Friday, April 4, 2008

Pocket sized rescue

Rodney and I were doing some work in the chicken house this morning, moving some chickens around so that they would be evenly spaced out. We have plastic culverts that separate the "pens" so that there are 4 pens to the house. Well, sometimes stuff gets inside these culverts, lots of poop and bugs, sometimes chickens and today we found an opossum. I was lifting the culvert to put it under the feeder and thought, "hmmm this thing feels awfully heavy".  I tried several things to try to get what ever was in it to come out. Then Rodney showed up to help. I stood back and watched because I thought that some horrible thing was going to come out of there, like a big dead chicken or some other putrid, ghastly thing . Then out came a big fat opossum. She had babies in her pouch and two of them fell out on the ground as she waddled off, parting the chickens like Moses parted the red sea. Rodney went out to the truck to get his gun, I stood there staring at these floundering babies in complete shock and amazement. I wasn't sure if I should pick them up, I didn't know if they might perhaps bite?? They were so cute and looked so helpless that my instincts got the better of me and I bent down and picked them up. They immediately clung to my fingers with their feet and hands, and tail. About this time, Rodney was back in the chicken house stalking the mother down and I quietly put the babies in my pocket and told them to be very quite. The poor mother was exterminated for nothing more than choosing to raise her children in a inopportune location, but I had two of her babies in my pocket, warm and safe from mean old farmer Rodney. He made some sort of comment about me being "Grizzly Adams" and we went about our work, opossums in my pocket and all.
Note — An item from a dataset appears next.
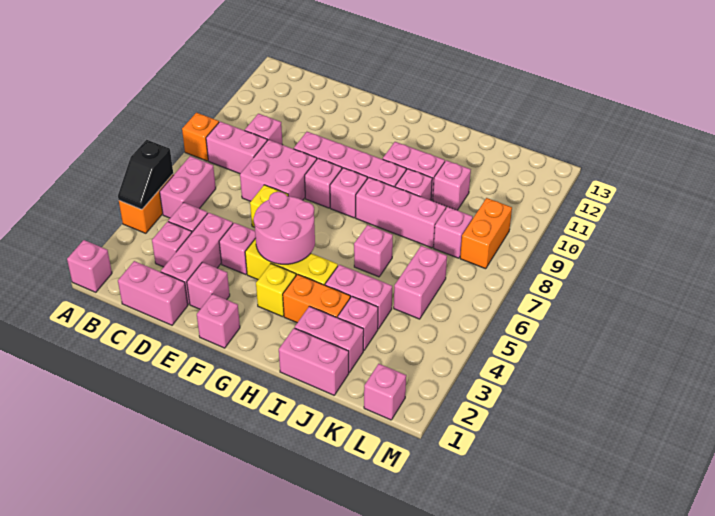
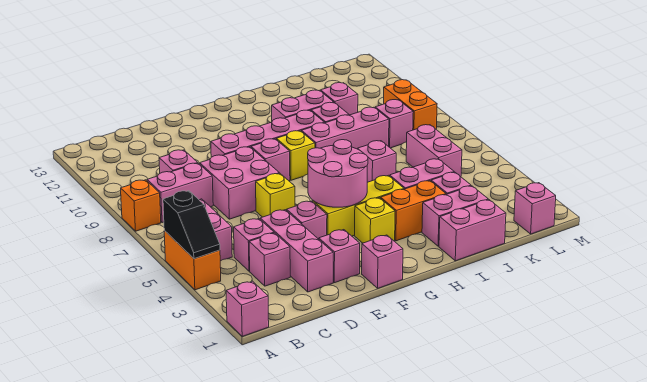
pink brick C1:D1 level 1 -> none
pink brick G8 level 1 -> yellow brick G8 level 1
When I got home, I put them in this sock, I figured it was close enough to a pouch...now they look like something out of WhoVille. I haven't really thought this through, I've looked at a few web sites about how to care for orphaned opossums but I really don't know what I'll do when they are grown?? I may just raise them till they are big enough to survive and return them to the wild, somewhere far away from the chicken houses.